Problem statement:
Below are some records; quote exactly the lines from the one that contains "part: (491, 811) -> (609, 1006), size x0.71" through the one that contains "part: (108, 1411) -> (134, 1751), size x0.62", inclusive, and no others.

Input:
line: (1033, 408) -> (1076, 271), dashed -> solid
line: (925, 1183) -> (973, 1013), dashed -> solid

==

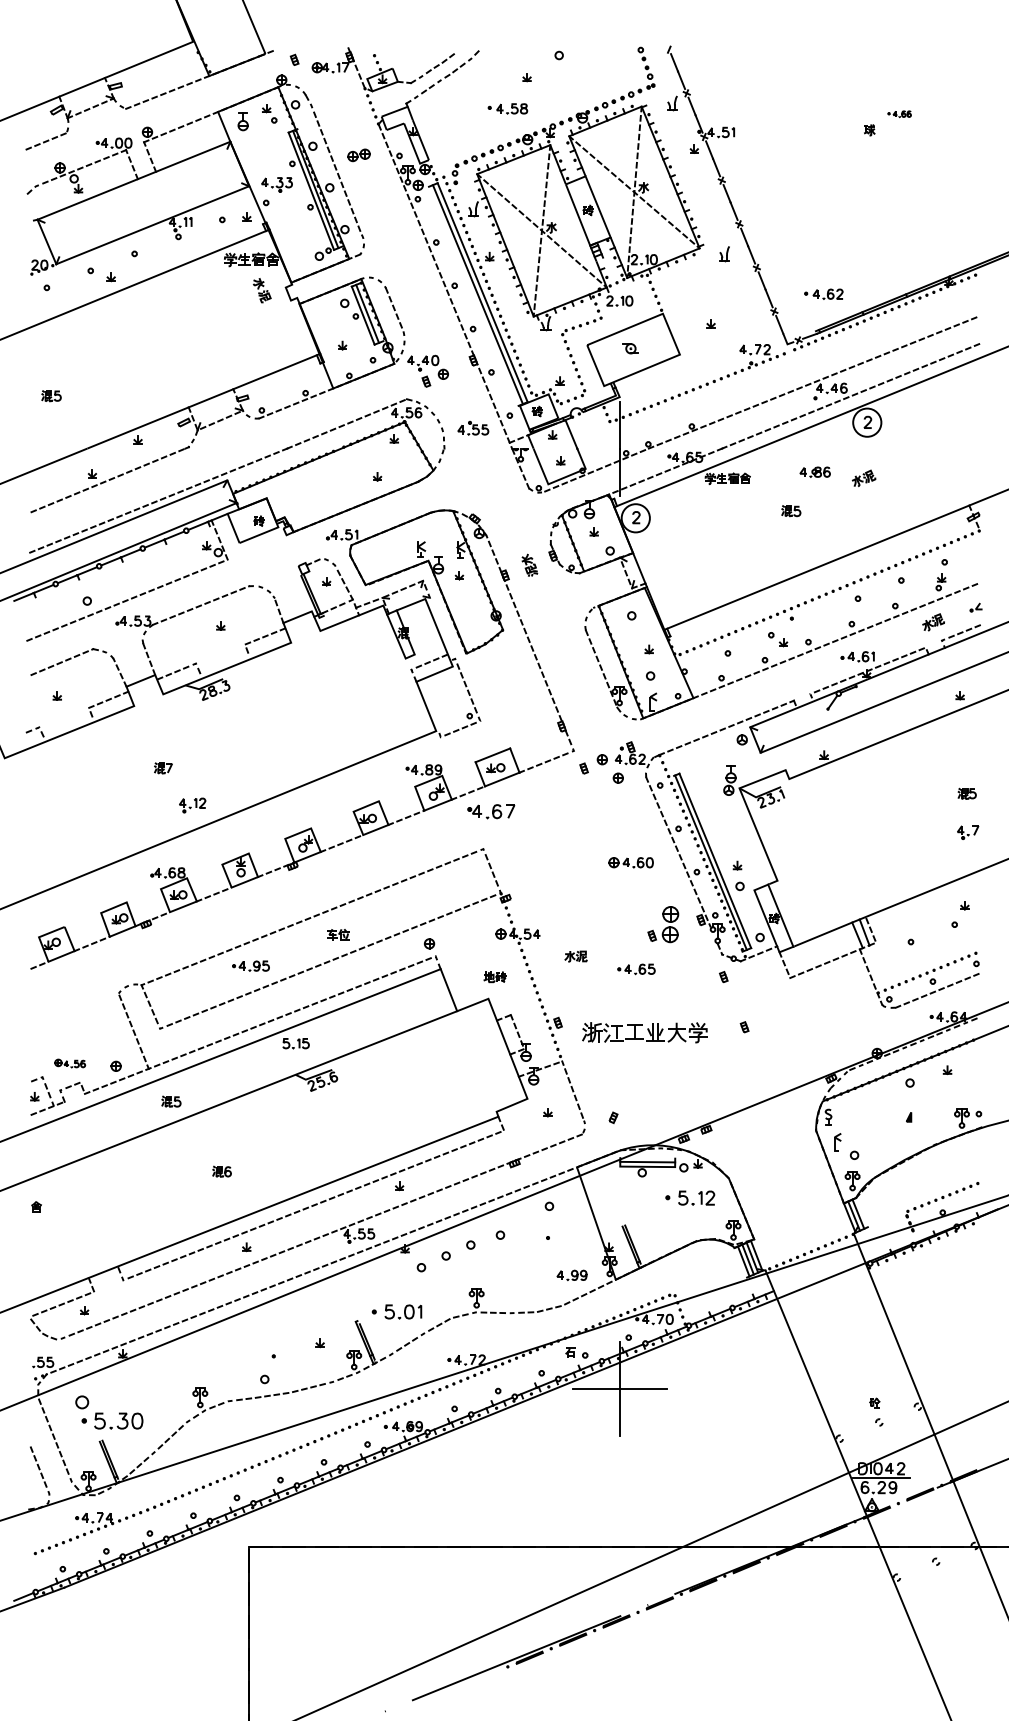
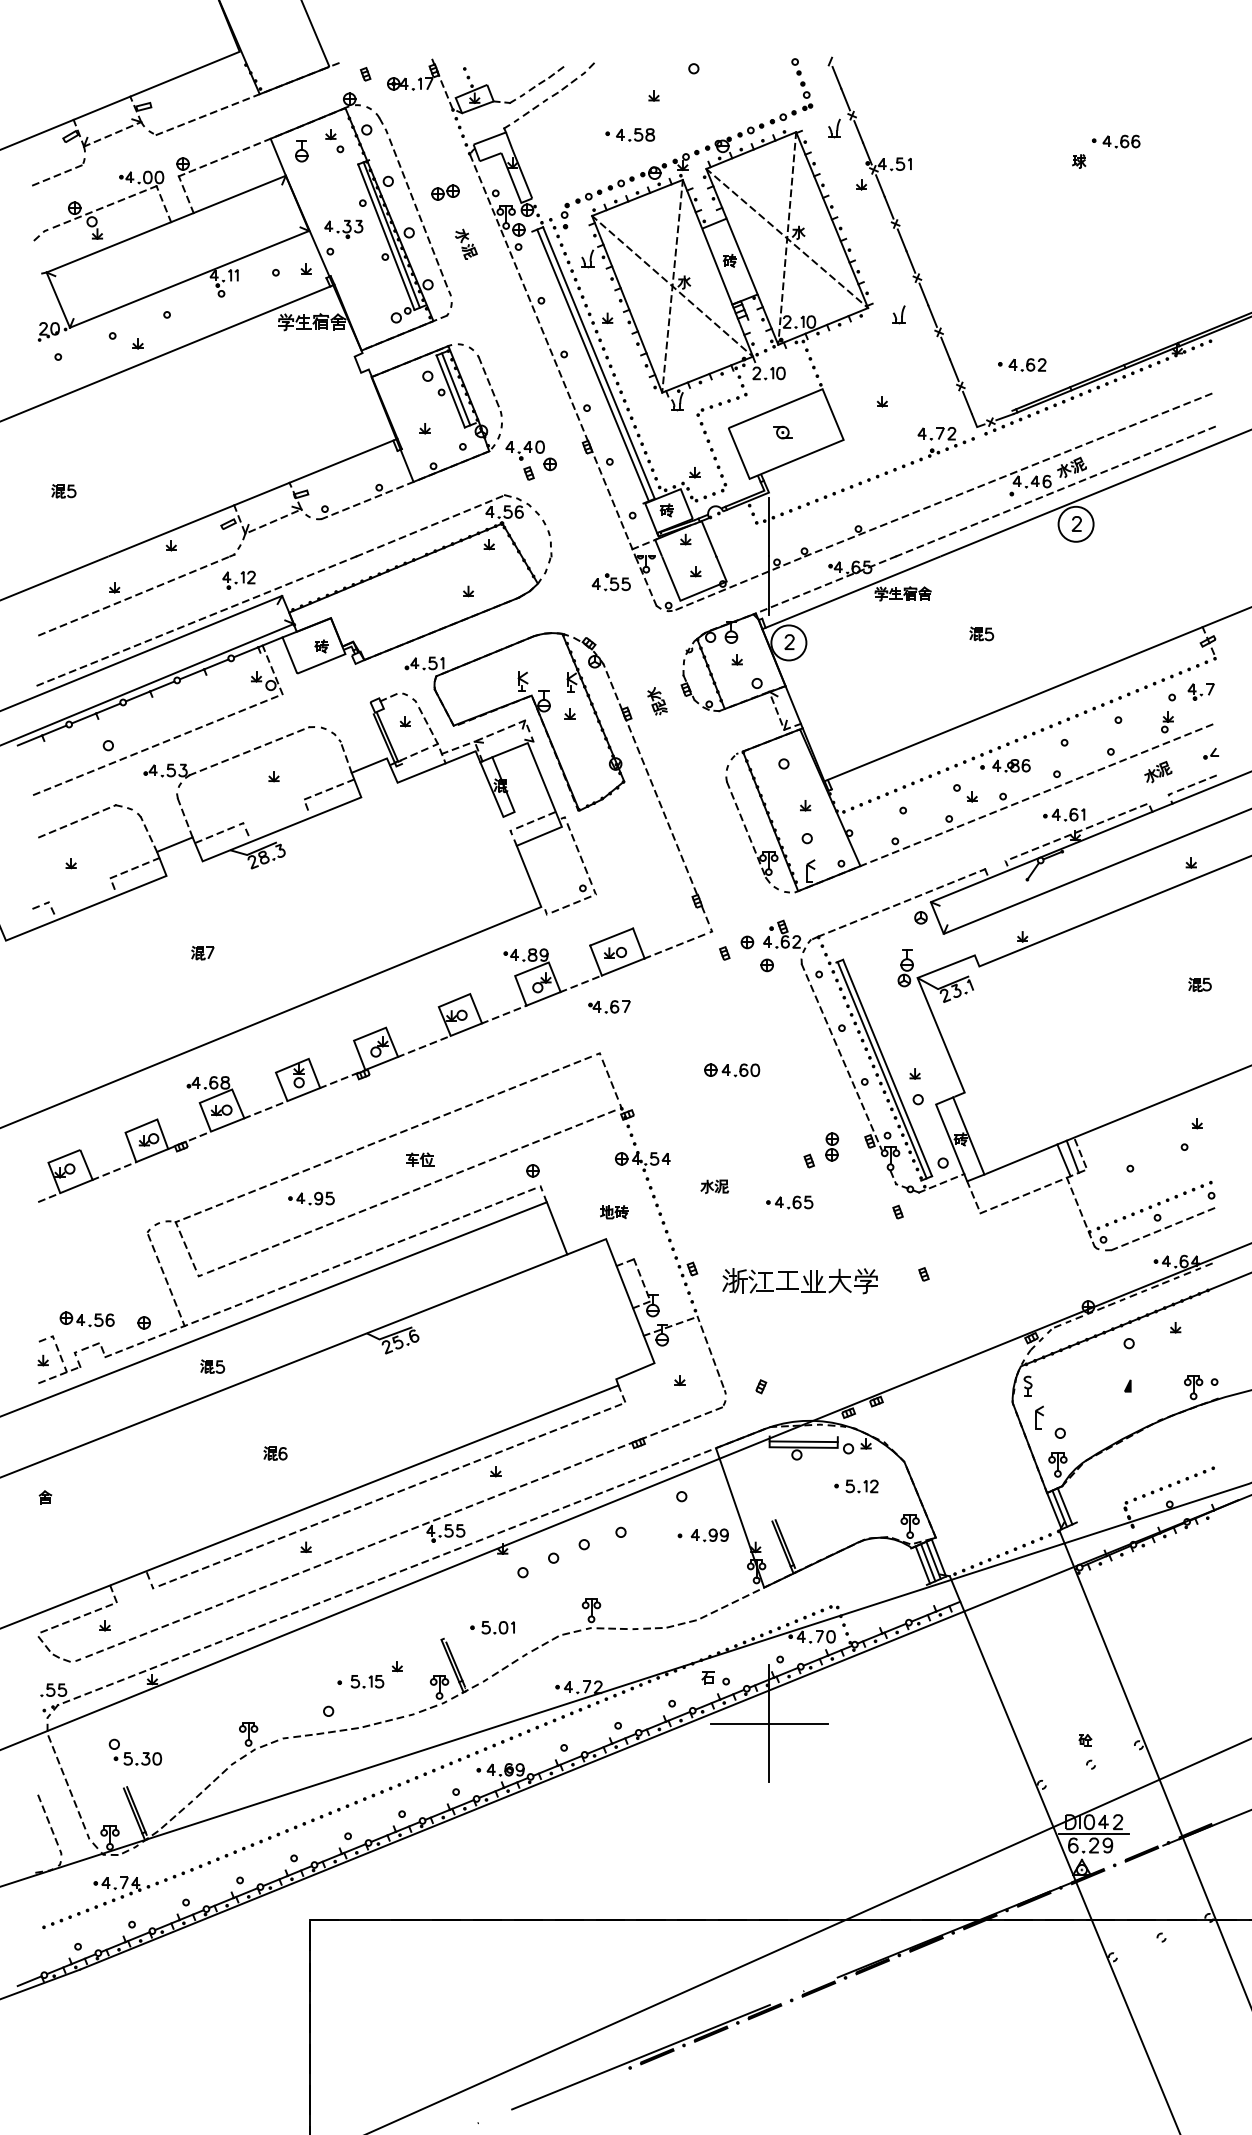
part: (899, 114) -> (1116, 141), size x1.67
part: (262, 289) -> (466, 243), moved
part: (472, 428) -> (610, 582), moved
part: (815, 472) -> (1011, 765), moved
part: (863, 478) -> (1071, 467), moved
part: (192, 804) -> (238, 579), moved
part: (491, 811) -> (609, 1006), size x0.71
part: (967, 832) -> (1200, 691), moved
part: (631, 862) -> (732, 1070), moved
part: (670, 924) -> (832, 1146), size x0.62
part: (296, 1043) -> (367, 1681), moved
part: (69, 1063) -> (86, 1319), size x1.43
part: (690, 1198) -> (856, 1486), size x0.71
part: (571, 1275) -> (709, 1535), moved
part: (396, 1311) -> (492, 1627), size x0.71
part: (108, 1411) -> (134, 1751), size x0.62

Response to the exercise:
part: (491, 811) -> (609, 1006), size x0.71
part: (967, 832) -> (1200, 691), moved
part: (631, 862) -> (732, 1070), moved
part: (670, 924) -> (832, 1146), size x0.62
part: (296, 1043) -> (367, 1681), moved
part: (69, 1063) -> (86, 1319), size x1.43
part: (690, 1198) -> (856, 1486), size x0.71
part: (571, 1275) -> (709, 1535), moved
part: (396, 1311) -> (492, 1627), size x0.71
part: (108, 1411) -> (134, 1751), size x0.62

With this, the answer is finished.